Pupil that won’t react to light, or pupils unequal in size after impact. Possible head injury or eye injury affecting the optic nerve. ER.
Ruptured globe (the eye looks deflated or has visible fluid leak). ER, no pressure on the eye.
Chemical splash. Flush with clean water for 15 to 20 minutes continuously, then ER.
Manage on the sideline.
Foreign body sensation (felt like something flew in) but no visible object: blink several times, flush with sterile saline if available. If the sensation persists after 30 minutes, urgent care.
Black eye (periorbital hematoma) without vision change: cold pack (wrapped, not directly on the eye), monitor for vision change, no immediate ER unless other symptoms.

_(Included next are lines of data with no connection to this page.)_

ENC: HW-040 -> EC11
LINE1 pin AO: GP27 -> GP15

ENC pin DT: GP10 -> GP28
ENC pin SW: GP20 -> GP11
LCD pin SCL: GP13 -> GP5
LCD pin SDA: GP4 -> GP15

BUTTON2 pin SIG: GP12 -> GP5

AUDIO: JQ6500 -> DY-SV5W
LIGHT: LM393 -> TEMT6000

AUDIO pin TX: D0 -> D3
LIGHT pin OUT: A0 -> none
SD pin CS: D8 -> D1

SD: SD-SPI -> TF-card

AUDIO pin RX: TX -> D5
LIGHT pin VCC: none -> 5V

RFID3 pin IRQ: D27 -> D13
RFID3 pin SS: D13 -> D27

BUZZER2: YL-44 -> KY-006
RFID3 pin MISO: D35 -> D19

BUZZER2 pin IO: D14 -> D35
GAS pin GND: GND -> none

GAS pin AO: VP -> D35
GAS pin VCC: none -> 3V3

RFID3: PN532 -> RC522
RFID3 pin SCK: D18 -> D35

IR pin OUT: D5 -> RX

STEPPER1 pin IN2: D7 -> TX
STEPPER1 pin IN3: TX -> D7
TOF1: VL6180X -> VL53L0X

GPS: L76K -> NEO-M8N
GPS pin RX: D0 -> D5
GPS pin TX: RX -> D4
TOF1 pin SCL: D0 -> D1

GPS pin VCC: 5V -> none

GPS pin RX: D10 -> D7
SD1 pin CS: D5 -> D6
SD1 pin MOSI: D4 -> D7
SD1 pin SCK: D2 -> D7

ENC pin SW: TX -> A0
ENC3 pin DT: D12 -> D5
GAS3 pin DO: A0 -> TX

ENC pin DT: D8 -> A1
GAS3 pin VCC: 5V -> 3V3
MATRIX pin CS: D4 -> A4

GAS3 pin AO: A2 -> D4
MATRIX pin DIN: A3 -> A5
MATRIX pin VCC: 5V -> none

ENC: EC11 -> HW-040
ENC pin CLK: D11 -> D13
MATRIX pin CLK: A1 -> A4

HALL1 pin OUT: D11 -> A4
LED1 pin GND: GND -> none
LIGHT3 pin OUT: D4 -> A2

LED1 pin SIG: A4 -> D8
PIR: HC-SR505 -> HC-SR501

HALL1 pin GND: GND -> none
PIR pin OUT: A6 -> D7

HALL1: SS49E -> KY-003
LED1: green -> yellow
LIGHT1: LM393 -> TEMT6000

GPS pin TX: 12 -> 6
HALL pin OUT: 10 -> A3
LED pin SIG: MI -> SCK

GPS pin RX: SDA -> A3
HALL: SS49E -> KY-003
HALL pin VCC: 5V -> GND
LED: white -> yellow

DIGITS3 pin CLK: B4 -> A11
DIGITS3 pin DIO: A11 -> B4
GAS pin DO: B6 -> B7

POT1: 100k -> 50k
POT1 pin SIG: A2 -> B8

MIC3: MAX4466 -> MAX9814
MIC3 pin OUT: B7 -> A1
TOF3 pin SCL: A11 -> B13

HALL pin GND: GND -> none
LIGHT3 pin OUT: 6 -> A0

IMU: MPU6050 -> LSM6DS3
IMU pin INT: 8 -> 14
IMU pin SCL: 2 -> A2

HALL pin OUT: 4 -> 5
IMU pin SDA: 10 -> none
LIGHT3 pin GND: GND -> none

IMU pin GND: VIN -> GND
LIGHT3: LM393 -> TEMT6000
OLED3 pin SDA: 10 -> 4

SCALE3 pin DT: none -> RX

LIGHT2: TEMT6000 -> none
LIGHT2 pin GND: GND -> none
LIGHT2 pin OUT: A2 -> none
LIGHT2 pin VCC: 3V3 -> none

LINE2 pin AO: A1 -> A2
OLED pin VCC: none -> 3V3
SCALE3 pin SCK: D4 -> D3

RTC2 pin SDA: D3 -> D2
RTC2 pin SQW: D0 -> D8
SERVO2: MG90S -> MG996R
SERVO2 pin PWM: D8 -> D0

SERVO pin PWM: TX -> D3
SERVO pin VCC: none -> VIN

Subconjunctival hemorrhage (red blood patch on the white of the eye). Looks alarming. Usually from sneezing, coughing, or minor trauma. Resolves in 7 to 14 days. Pediatrician or ophthalmologist follow-up if there was significant impact.
Scratched cornea (corneal abrasion). The kid says it feels like sand. Pain, light sensitivity, tearing. Pediatrician or ophthalmologist same day. Most heal in 24 to 72 hours with antibiotic drops.
What not to do.
Do not rub the eye. Rubbing makes corneal abrasions worse and can dislodge embedded foreign bodies into deeper tissue.
Do not apply pressure to a possibly ruptured or penetrated eye.
Do not try to remove an embedded foreign body.
Do not flush a possibly penetrated eye with water (could push contaminants deeper).
Eye protection prevents most of this.
Polycarbonate impact-resistant lenses for kids who wear glasses. The American Academy of Ophthalmology recommends sport-specific eyewear for racquet sports, lacrosse (girls), basketball, baseball/softball, and field hockey. ASTM-F803 is the certification for sport eyewear.
For girls’ lacrosse, ASTM-F3137-certified goggles are required. For boys’ lacrosse, the helmet covers most eye-injury mechanisms.
The honest read. Most nosebleeds and minor eye injuries handle on the sideline. The ones that turn into long-term problems are nearly always the ones where the wrong technique was used (tilted head back, rubbed the eye, removed the embedded object). The 20-minute nosebleed rule and the “shield, don’t press” eye protocol cover the vast majority of cases. Anything outside that, escalate.